Key words: Aarterial mechanicsm, Arterial Hypertension, Pulse velocity, Arterial reflexion.



Antecedentes: Mediante esfigmoquinetocardiografía (EQCG) se desarrolló un índice de rigidez arterial (IRA) que mide el tiempo aorto-onda de reflexión arterial sobre el período expulsivo. Este índice junto con la velocidad de la onda del pulso (VOP) y la presión del pulso (PP) son signos de rigidez arterial. Aquí medimos estos indicadores en 27 casos con hipertensión arterial (grupo A, GA) con y sin hipertrofia del ventrículo izquierdo: subgrupo A1, SGA1 de 13 casos y 14 individuos (subgrupo A2, SGA2) respectivamente y 28 casos normotensos (grupo B, GB). Protocolo: En 2 ocasiones: después de 3 minutos de posición sedente (PS) y después de 3 minutos de trote en posición ortostática (PO), se midió: la presión arterial (PA), el IRA, la VOP (distancia aorta-dedo-mano/tiempo de la onda del pulso aorta-dedo-mano) la PP y el intervalo R-IV (onda R del electrocardiograma -final de la deflexión ventricular temprana en el EQCG. Resultados: La demografía fue similar en ambos grupos. La PP, las presiones sistólica y diastólica fueron más altas en el GA vs el GB. El PE (ms) fue menor en el GA vs el GB en PS (268 ± 42 vs 274 ± 40, p < 0.001, respect.) y más alto en PO (280 ± 42 vs 244 ± 46, p < 0.001) en el GA vs GB. La VOP m/s, fue más alta en PS en GA vs GB (9.8 ± 2.8 vs 7.4 ± 1.2, p < 0.001, respect.) y en PO (10.1 ± 1.9 vs 7.9 ± 9, p < 0.001, respect.). El IRA fue menor en PO en el GA vs GB (0.48 ± 0.3 vs 0.8 ± 0.3, p < 0.003). El índice de correlación de la PP vs PAS, PA y VOP tuvo significancia estadística en PS y en PO. La talla correlacionó con el IRA (r = 0.6, p < 0.01 en PS y r = 0.42, p < 0.05 en PO). Conclusiones: La VOP está aumentada y el IRA más bajo en el GA vs GB en PO (lo que indica mayor rigidez arterial). La VOP y la PP tuvieron correlación significativa con la talla al igual que esta última con el IRA. La EQCG es un método con aplicación clínica. (Arch Cardiol Mex 2003; 73:261-270).

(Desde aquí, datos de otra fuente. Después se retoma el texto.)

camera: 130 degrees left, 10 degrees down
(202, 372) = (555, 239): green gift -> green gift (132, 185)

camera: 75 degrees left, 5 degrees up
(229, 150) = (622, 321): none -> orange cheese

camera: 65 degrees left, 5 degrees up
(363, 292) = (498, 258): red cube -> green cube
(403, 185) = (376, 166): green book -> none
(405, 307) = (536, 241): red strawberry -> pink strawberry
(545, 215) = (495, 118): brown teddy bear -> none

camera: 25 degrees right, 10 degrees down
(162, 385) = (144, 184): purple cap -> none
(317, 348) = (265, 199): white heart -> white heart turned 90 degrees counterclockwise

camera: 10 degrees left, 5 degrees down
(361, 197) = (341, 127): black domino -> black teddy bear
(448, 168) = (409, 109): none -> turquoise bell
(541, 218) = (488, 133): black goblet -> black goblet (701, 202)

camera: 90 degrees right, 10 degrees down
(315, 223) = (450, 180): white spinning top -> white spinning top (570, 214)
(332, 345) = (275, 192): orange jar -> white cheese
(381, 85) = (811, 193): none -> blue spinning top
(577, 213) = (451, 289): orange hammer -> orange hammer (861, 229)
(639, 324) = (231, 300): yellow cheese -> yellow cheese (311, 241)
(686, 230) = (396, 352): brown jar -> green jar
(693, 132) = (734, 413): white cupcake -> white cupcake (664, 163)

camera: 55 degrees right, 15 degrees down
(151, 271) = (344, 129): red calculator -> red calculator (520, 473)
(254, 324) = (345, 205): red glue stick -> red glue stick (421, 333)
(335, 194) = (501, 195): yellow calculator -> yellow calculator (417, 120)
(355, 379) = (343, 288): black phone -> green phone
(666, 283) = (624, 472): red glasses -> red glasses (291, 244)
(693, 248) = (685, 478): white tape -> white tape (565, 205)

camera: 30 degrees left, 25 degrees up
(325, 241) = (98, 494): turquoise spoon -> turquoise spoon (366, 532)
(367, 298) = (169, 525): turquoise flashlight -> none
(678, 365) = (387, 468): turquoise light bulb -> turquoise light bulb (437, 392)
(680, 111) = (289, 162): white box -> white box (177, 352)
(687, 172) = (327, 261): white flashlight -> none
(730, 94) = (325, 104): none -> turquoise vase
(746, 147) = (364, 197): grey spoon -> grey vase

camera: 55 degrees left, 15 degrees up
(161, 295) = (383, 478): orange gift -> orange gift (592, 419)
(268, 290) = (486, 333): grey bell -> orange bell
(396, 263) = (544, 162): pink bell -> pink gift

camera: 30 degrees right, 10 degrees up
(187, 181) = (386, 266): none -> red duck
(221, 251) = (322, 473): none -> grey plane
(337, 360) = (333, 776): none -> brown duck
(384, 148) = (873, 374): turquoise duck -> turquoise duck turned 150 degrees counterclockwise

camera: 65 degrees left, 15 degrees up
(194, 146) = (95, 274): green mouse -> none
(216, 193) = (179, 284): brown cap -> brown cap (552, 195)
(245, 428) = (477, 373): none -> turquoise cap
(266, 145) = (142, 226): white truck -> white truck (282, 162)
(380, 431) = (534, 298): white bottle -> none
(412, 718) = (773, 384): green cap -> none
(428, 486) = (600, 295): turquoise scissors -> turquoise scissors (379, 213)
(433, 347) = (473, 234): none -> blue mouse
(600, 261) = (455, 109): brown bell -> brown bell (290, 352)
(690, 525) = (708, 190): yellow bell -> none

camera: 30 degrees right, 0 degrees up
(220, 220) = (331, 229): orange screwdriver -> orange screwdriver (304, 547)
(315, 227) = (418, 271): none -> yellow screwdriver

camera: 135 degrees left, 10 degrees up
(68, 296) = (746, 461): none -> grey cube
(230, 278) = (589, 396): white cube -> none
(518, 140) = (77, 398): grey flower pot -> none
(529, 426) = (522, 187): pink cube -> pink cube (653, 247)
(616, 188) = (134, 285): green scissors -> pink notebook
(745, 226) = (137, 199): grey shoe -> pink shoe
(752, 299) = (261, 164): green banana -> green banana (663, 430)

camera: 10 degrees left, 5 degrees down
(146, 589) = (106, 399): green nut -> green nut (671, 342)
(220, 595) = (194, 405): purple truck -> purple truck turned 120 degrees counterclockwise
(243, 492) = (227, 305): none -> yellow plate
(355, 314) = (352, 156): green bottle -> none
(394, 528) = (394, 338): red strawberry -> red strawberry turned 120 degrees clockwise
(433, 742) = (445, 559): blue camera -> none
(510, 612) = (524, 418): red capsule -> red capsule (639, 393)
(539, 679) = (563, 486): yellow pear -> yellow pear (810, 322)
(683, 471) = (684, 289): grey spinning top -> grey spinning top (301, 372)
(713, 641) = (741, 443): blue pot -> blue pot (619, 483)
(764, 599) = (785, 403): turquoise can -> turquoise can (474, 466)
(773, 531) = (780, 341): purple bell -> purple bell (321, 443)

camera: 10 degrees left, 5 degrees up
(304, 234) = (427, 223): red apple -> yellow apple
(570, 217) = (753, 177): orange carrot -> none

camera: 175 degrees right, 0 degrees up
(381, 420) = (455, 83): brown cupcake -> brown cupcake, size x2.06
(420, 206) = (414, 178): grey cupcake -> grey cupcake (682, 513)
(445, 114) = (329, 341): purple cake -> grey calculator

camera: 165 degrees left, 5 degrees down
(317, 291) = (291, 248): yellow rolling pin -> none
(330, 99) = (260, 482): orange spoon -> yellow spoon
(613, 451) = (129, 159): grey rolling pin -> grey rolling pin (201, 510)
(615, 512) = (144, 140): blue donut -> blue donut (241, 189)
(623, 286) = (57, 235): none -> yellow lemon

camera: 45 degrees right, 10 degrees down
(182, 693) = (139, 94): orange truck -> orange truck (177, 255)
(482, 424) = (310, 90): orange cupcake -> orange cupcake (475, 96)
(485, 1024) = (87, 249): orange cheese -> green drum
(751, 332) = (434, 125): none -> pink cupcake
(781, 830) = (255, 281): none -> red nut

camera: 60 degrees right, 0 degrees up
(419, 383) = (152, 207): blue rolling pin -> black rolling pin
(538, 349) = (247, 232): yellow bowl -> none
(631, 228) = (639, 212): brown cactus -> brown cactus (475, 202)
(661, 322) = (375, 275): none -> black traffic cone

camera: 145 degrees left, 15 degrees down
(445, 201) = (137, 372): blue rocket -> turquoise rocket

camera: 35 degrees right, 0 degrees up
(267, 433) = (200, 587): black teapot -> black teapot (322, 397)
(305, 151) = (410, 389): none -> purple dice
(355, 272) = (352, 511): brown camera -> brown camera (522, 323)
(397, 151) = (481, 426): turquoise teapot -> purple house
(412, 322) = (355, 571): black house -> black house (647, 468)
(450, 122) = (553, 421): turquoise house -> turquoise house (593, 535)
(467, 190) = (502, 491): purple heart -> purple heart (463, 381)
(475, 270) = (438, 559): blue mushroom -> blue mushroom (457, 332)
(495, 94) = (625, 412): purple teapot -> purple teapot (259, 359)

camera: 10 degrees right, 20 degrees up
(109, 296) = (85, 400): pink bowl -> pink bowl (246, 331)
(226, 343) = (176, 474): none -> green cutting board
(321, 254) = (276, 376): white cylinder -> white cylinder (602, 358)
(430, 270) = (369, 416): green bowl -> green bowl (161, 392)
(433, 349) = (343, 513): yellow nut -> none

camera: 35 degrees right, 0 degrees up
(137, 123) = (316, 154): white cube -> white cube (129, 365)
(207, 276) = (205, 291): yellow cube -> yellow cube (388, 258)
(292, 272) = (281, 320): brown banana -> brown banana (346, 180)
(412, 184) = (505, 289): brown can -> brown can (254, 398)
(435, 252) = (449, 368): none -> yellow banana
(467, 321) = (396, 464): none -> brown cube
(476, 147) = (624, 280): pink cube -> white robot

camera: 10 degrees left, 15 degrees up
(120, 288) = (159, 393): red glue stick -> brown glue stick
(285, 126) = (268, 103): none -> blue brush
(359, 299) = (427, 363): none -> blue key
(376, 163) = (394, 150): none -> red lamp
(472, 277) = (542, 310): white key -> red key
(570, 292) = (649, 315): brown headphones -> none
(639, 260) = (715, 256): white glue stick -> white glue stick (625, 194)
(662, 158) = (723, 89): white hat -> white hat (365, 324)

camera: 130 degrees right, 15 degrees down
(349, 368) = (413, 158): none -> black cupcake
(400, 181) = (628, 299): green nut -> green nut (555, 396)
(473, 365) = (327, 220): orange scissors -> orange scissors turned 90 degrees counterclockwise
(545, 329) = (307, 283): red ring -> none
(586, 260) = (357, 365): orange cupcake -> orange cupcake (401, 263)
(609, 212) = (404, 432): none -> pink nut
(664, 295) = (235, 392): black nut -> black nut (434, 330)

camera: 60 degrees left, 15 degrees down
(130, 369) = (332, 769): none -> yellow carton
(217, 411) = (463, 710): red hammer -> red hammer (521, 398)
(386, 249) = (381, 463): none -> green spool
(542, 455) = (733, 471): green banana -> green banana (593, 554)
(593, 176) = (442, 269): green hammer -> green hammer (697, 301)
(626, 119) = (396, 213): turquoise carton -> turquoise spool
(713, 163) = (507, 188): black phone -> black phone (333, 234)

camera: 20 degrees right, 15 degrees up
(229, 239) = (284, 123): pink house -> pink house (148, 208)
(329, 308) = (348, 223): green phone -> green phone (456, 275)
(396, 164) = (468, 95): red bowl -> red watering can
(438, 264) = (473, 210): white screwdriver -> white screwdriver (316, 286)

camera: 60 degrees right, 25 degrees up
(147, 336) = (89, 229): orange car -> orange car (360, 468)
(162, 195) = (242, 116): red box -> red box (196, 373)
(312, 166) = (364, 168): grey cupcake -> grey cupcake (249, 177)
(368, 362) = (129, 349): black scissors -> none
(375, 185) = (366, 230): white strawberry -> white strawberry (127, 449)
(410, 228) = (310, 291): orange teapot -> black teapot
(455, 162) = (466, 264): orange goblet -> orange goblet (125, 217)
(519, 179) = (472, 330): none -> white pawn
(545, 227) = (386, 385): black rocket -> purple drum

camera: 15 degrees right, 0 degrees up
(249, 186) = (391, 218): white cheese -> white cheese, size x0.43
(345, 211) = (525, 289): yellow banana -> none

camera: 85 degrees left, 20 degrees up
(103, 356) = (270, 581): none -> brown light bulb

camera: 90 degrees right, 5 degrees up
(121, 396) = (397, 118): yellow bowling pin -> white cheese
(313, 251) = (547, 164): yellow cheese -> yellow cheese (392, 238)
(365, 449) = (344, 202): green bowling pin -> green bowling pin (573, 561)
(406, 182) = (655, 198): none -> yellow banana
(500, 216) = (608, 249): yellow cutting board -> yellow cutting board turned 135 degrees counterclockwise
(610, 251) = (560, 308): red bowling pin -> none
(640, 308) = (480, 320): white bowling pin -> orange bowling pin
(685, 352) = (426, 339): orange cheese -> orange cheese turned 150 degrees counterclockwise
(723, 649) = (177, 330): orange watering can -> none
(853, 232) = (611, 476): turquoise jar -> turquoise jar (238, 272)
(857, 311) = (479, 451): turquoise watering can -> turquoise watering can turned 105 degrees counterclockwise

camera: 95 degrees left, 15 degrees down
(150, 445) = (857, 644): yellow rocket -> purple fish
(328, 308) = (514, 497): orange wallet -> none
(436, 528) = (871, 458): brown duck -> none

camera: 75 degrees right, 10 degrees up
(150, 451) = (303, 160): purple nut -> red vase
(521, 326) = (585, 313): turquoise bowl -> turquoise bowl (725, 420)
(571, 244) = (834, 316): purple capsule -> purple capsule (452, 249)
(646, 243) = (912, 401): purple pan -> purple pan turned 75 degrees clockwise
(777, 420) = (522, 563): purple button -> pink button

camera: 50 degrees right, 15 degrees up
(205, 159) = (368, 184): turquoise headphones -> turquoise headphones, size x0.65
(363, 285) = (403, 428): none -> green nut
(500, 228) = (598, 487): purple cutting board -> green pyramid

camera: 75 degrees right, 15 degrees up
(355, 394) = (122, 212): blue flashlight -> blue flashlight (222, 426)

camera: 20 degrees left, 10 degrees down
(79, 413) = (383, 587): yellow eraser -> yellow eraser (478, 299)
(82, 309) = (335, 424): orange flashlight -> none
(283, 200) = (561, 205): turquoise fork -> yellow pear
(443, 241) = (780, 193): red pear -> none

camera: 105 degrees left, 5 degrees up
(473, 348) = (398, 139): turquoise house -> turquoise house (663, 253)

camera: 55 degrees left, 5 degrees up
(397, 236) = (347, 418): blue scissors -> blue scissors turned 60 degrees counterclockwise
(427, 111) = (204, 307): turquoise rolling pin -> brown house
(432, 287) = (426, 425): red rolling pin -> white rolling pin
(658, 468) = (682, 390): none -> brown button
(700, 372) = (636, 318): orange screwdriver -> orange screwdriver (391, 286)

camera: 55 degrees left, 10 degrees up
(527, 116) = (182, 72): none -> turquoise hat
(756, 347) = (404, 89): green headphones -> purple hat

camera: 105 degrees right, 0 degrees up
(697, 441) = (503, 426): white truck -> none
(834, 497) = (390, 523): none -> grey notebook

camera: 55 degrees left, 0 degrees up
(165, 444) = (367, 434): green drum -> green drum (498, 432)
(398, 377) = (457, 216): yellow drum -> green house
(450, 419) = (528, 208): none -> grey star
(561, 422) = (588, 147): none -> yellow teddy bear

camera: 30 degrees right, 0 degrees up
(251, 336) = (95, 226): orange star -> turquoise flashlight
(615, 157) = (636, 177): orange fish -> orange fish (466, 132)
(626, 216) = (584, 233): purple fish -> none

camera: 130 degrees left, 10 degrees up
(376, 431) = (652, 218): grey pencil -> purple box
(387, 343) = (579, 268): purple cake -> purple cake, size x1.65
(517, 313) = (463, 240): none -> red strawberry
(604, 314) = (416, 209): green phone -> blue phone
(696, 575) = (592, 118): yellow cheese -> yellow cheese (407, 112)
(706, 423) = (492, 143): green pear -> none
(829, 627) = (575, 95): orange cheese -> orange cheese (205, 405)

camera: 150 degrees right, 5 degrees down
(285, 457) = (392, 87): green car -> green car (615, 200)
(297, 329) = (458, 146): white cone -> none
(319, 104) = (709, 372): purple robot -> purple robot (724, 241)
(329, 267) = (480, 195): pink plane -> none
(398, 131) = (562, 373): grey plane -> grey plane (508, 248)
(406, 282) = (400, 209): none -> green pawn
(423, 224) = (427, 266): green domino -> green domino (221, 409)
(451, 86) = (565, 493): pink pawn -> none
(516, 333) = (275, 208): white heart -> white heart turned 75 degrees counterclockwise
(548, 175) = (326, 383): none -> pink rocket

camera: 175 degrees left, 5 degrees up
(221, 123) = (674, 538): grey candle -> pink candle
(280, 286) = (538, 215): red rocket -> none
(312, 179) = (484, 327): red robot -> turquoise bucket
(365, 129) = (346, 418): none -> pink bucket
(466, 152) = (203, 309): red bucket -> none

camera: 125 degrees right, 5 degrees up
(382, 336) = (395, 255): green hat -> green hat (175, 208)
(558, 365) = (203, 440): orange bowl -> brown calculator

Palabras clave: Mecánica arterial, Hipertensión arterial, Velocidad del pulso, Reflexión arterial.



There is a dynamic and structural state of blood vessel hyperigidity in arterial systemic hypertension which increases the velocity of forward and retrograde arterial pulses,1 and changes the circulatory reflection sites. This favors the early arrival of reflexive waves to the aortic root. The latter phenomenon alters the ventricular-aortic relationship, elevating the central systolic pressure and the arterial pulse pressure. It also boosts the telesystolic parietal stress of the left ventricle causing coronary circulation dysfunction.2-4

The deleterious effect of the above mentioned mechanical impairment is of epidemiological and clinical importance: population studies have revealed that increased pulse wave velocity (PWV) and increased arterial pulse pressure are risk factors for left ventricular hypertrophy (LVH),5 total cardiovascular damage6 and myocardial infarction.7 Furthermore, transversal studies have demonstrated that these indicators are associated with brain hemorrhage,8 cutaneous hypertensive microvascular changes,9 renal failure-induced cardiovascular damage10 and advanced age, to mention a few.11

Because pulse pressure can be easily measured, considerable interest has risen to apply this measurement in everyday clinical practice.12 Numerous publications have shown that increased pulse pressure is a more potent cardiovascular risk indicator than systolic or diastolic blood pressures,13 even though the latter have proven predictive value.14 Moreover, the relationshipbetween pulse pressure and arterial rigidity has been clearly established in experimental observations.15,16 A clinical physiographic method called digital sphygmokinetocardiography was recently developed at our hospital.1 This method is useful to study important hemodynamic aspects of cardio-arterial function, as the following signals can be obtained from a patient in sitting position and in standing position after exercise: electrocardiography signals, finger photoplethysmography (f-PP), carotid oscillation pulse signals, as well as vibriograms generated by the contraction of the anterior and posterior left ventricle walls registered on the precordium and the subcostal abdominal aspect respectively.1,17 Based on this method, we developed an arterial rigidity index (ARI) which measures the interference caused by the arterial reflection wave to left ventricle ejection time interval.18 In the present study we analyze ARI, pulse wave velocity and pulse pressure, all indicators of arterial stiffness, to study hypertensive patients with and without left ventricular hypertrophy (LVH), as well as normotensive individual.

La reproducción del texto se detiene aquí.